В вышеприведенных интерпретациях демон функционирует как метафора человека — и в смысле человеческой способности к самопостижению, и как связь человеческих существ между собой. Демон — это в действительности не сверхъестественное создание, а антропологический мотив, с помощью которого человеческие существа проецируют, овнешняют и представляют свои собственные тёмные стороны. И хотя это может использоваться в терапевтических целях, кое-что утрачивается в такой антропологической интерпретации демона, а именно способ, каким принципиально важная для демона враждебность носит не-человеческий характер, и то, что эта враждебность находится за пределами человеческого постижения: не природная, а сверхъестественная, не только физическая, но и метафизическая. Но как тогда в традиционной христианской теологии демон является чем-то не-человеческим, если в священных текстах демоны вновь и вновь предстают исключительно как антропоморфные существа?
Одним из способов понимания не-человеческого аспекта демона состоит в том, чтобы понимать демона не в строго теологическом смысле, когда демон оказывается промежуточным созданием между сверхъестественным и природным, а в его онтологической функции, как способ мыслить отношение человека к тому, что является нечеловеческим. Этот неопределенный термин — не-человеческое — может иметь широкий спектр значений, от камня или стула до мрачных космических бездн. И мы как человеческие существа соотносимся с не-человеческим множеством способов, будь то наука, технология, политика или религия. Но не-человеческое остается по определению пределом; оно обозначает одновременно и то, в отношении с чем мы находимся, и то, что остается для нас недостижимым. Этот предел — неведомое, а неведомое, как напоминает нам жанр ужасов, часто является источником страха и трепета.
Таким образом, в противоположность антропологическому объяснению демона, мы можем рассмотреть еще одно — мифологическое. Под этим термином мы подразумеваем иное, нежели человеческое, понимание, выходящее за пределы человеческого мира. Мифологическое объяснение демона основывается не столько на метафоре, сколько на аллегории, в которой сама история нашей способности или неспособности постичь мир сконцентрирована в ритуальных актах овладения, одержимости, перевоплощения и экзорцизма.
Это становится более ясным при рассмотрении классической библейской истории об одержимости, истории о гадаринском демоне.
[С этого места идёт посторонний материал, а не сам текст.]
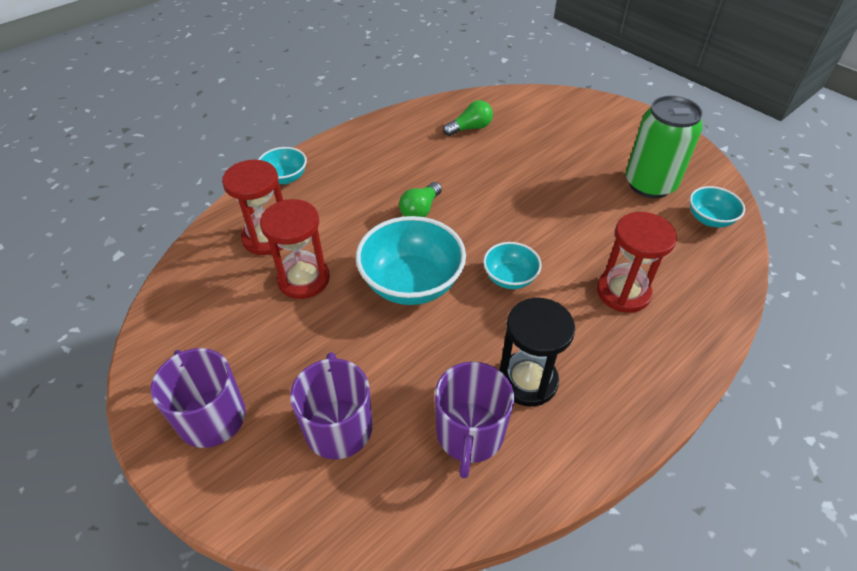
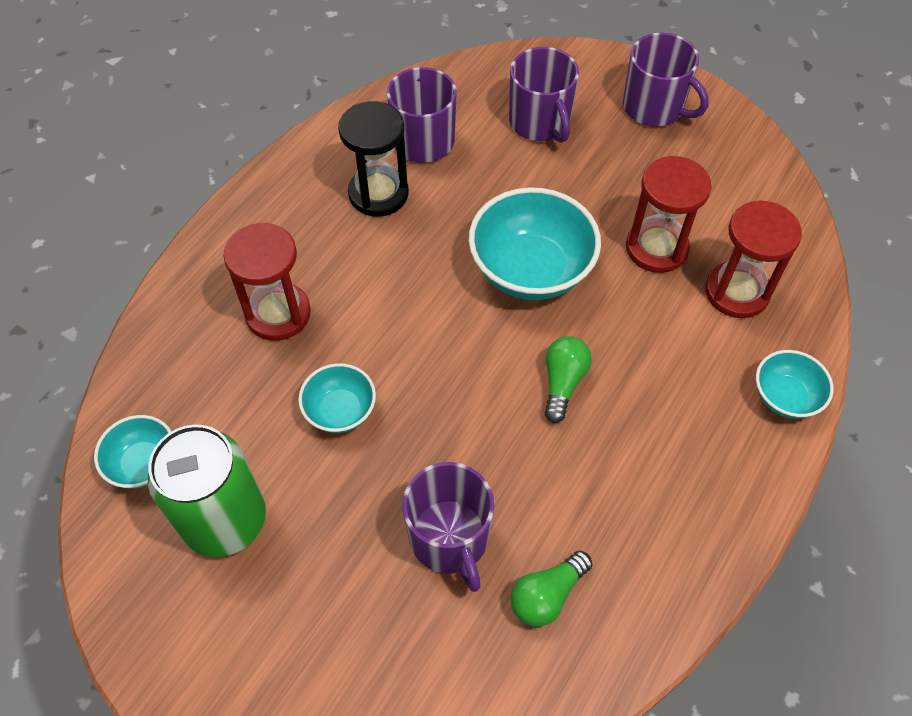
camera: 165 degrees right, 10 degrees up
(509, 278) = (417, 303): turquoise bowl -> turquoise bowl (340, 411)
(516, 155) = (450, 538): none -> purple mug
Незначительно различающиеся версии содержатся в пятой главе Евангелия от Марка и в восьмой главе Евангелия от Луки, но основа этой притчи едина: Иисус вместе со своими последователями путешествует из Галилеи в Гадаринскую землю (на севере современной Иордании). Там его встречают местные крестьяне и просят излечить одержимого демонами старика. Бесноватый, как рассказывают, скитается на заброшенном кладбище, не имея ни одежды, ни укрытия над головой. Когда жители пытаются заковать его в кандалы, он приходит в неистовство и разрывает оковы. По ночам он громко кричит и бьет себя камнями. Иисус встречается с одержимым, который тоже молит, чтобы Иисус его излечил. В процессе обряда экзорцизма Иисус требует назвать имя демона, поселившегося в старике: «И спросил его: как тебе имя? И он сказал в ответ: легион имя мне, потому что нас много» [19] . Имя «Легион» (??????) — это уловка, поскольку из отрывка непонятно, один ли демон говорит разными голосами или это множество демонов говорящих в унисон. В действительности слово «легион» говорит само за себя, это имя Множества, называющего себя Единым. Иисус изгоняет демонов из тела старика и пускает их в стадо свиней, пасущихся на соседнем холме. Одержимое демонами стадо приходит в неистовство и бросается со скалы в море, где и погибает. После этой драматической сцены случается нечто любопытное: крестьяне, бывшие свидетелями этого зрелища, проникаются страхом по отношению к Иисусу и его целительным силам. Вежливо, но настойчиво они просят Иисуса и его последователей покинуть деревню.
19
Марк. 5:9-10.
В этой притче демоны являют себя тремя способами, каждый из которых демонстрирует пределы человека в постижении не-человеческого. Во-первых, в теле одержимого человека находится множество демонов. Одержимость демонами сама по себе разрушает естественное соотношение между Единым и Многим (один человек = одно тело). Во-вторых, это является оскорблением и пародией на Троицу, где единый Бог воплощен в трех ипостасях. Бог как Творец творит множество творений. Будучи тварными, они связаны с Богом посредством акта творения. Но будучи тварью, они также и отделены от Бога своей смертностью и подверженностью временным изменениям. Множество демонов в притче захватывают человека — венец творения — и превращают его в нечто звероподобное. У этого отрывка поразительная иконография: истинная природа демонов, как мы предполагаем, раскрывается тем, во что они переселяются, — стадом низших животных. Но во всем тексте притчи единственным указанием на эту множественность демонов является загадочно звучащее слово «легион». В философском смысле то, что демоны решаются заявить о себе голосом и звуком — одновременно присутствующим и отсутствующим — заслуживает внимания.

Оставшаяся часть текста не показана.